No, she lived under a Dumpster! Now what, ballsy little broad? she asked her nervier self.

Now Matt Devine to the rescue.

He had eased onto the scene like Cool Hand Luke. “Sorry to interrupt,” he told Temple, nodding impersonally at Nadir. “Some ceremony at the central atrium where the car is. They need you.”

Temple jumped up. “Sorry,” she told Rafi. “Gotta run.”

His lips tightened, his expression saying thanks for reminding him that he was just scummy hired help and had no business talking to a woman whose life he had saved.

“I enjoyed talking to you,” Temple said in farewell.

And she had. She had really enjoyed learning that the Molina scenario might have another side.
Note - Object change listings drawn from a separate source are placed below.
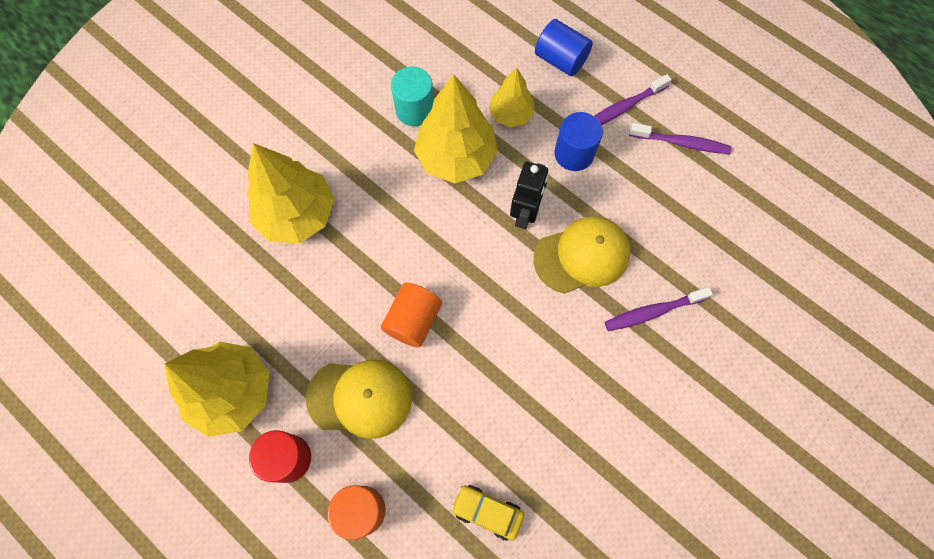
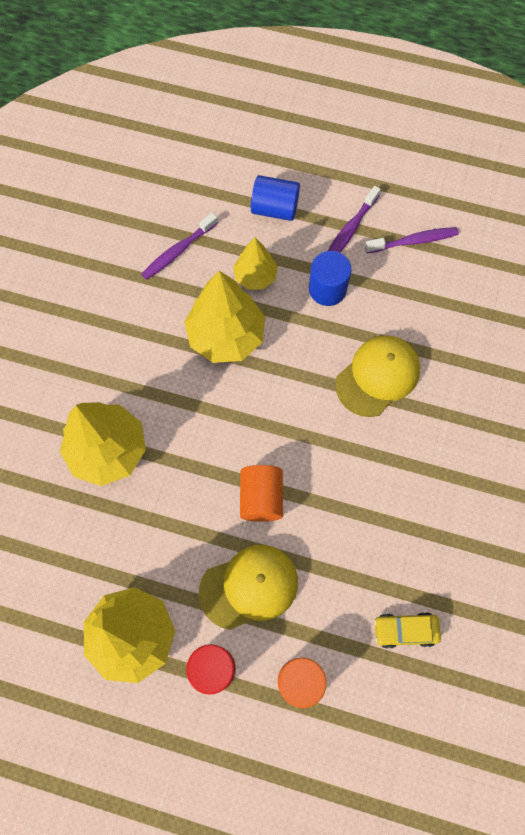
camera: 25 degrees left, 0 degrees up
(415, 110) = (167, 308): turquoise cylinder -> none
(525, 214) = (311, 361): black robot -> none
(653, 312) = (459, 398): purple toothbrush -> purple toothbrush (178, 251)

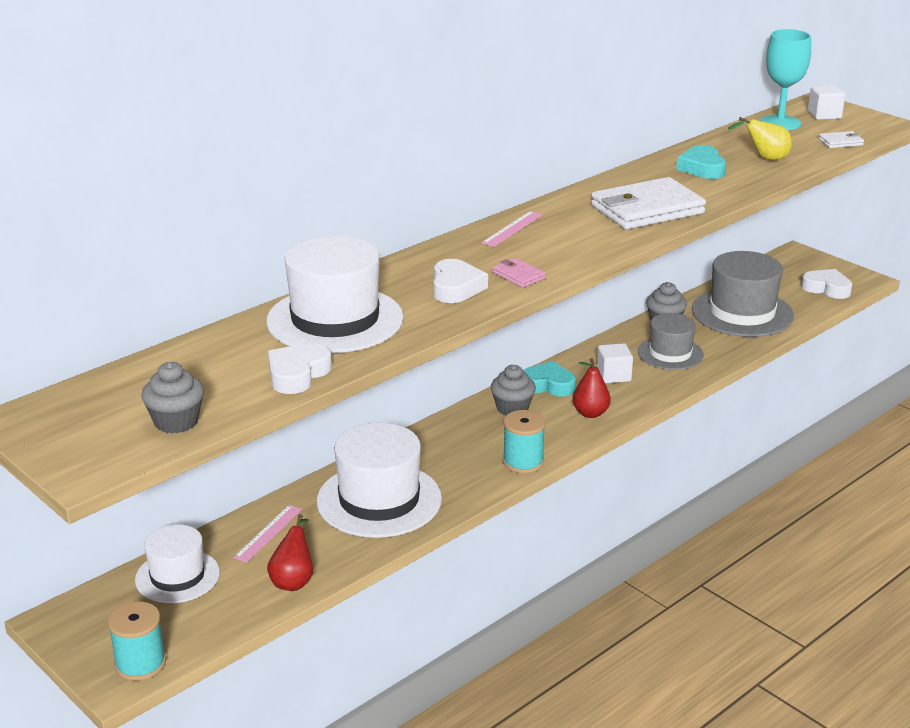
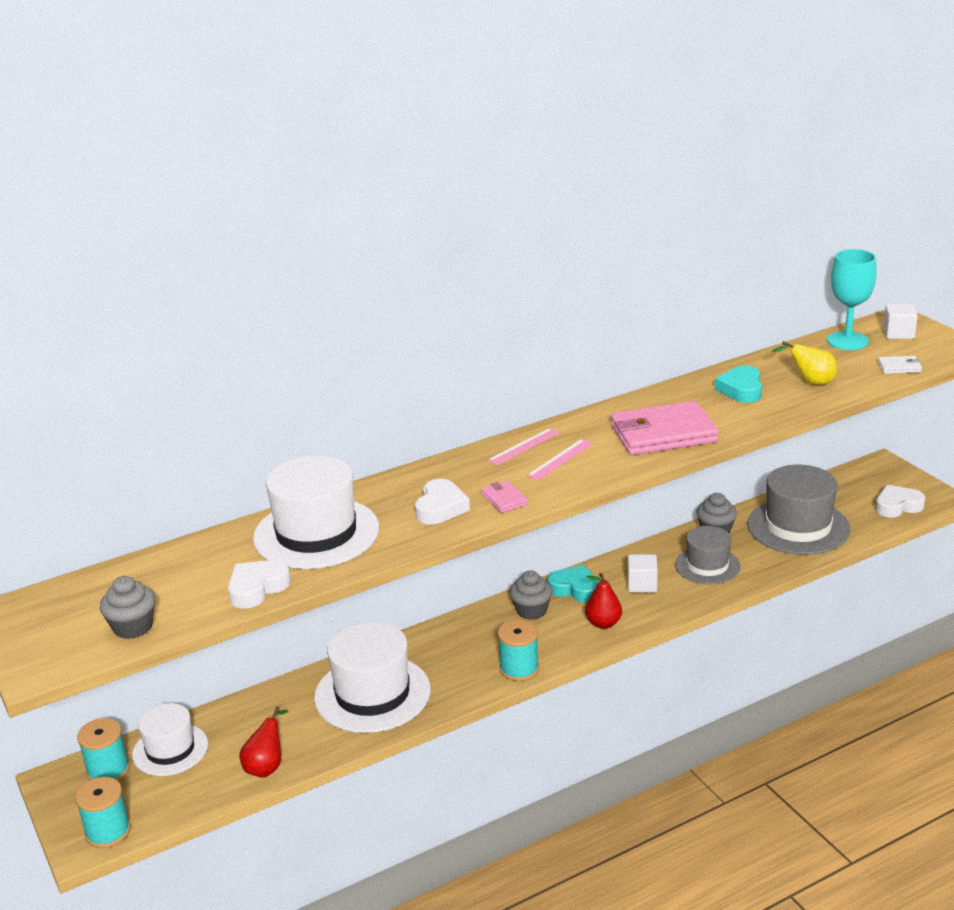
camera: 15 degrees right, 0 degrees up
(114, 604) = (108, 770): none -> turquoise spool
(268, 533) = (263, 716): pink ruler -> pink ruler (560, 459)
(647, 209) = (663, 434): white wallet -> pink wallet
(827, 288) = (897, 506): white heart -> white heart turned 60 degrees counterclockwise

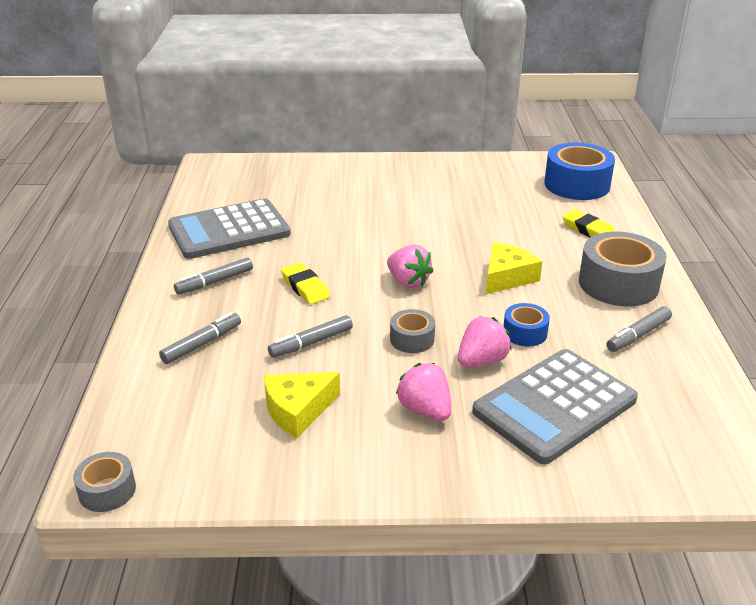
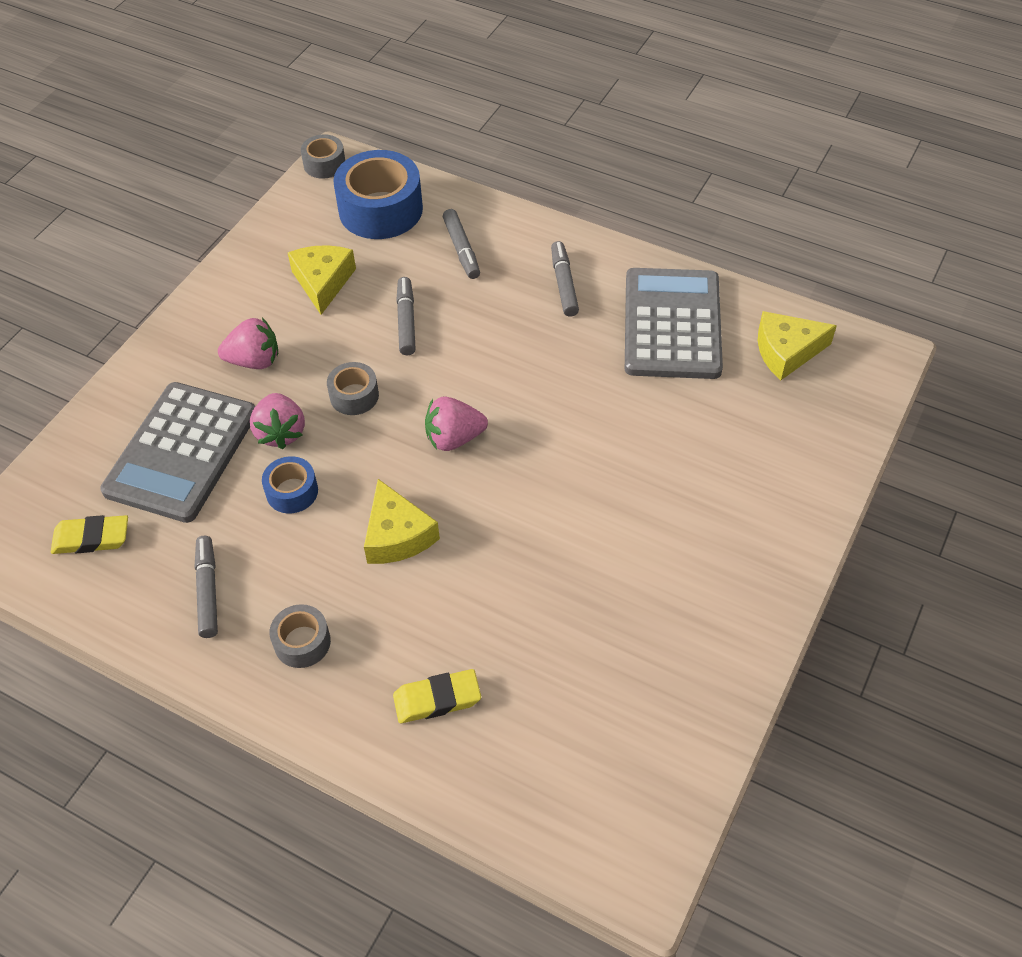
camera: 120 degrees right, 20 degrees up
(227, 189) = (786, 351): none -> yellow cheese
(305, 287) = (504, 349): yellow eraser -> yellow eraser (91, 538)
(554, 406) = (181, 452): grey calculator -> grey calculator turned 150 degrees counterclockwise
(577, 185) = (573, 782): blue tape -> blue tape (380, 209)
(618, 284) = (302, 642): grey tape -> grey tape, size x0.52

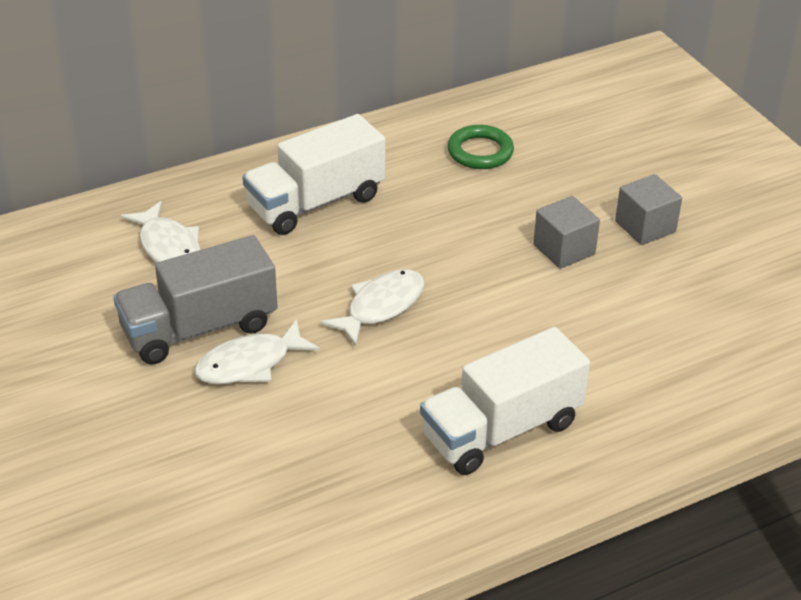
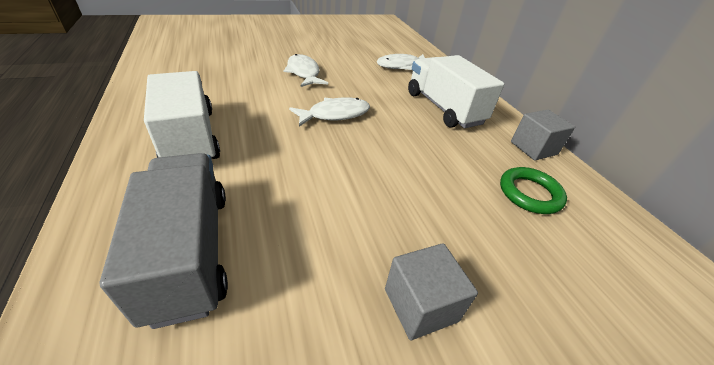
camera: 95 degrees right, 0 degrees up
(199, 328) = (336, 65): grey truck -> grey truck (189, 252)
(381, 306) = (335, 114): white fish -> white fish turned 75 degrees counterclockwise
(564, 249) = (384, 218): grey cube -> grey cube (533, 148)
Still, she was glad to go off with Matt.

“Who was that guy?” he was asking as suspiciously as Max would. “He sure was monopolizing you.”

“Do they really want me anywhere?”

“Yeah.” Matt stopped now that Rafi Nadir was three vignettes behind them and out of sight. “I do. Here.”

“Really.” Temple wondered what a genuine ballsy little broad would say to a provocative statement like that.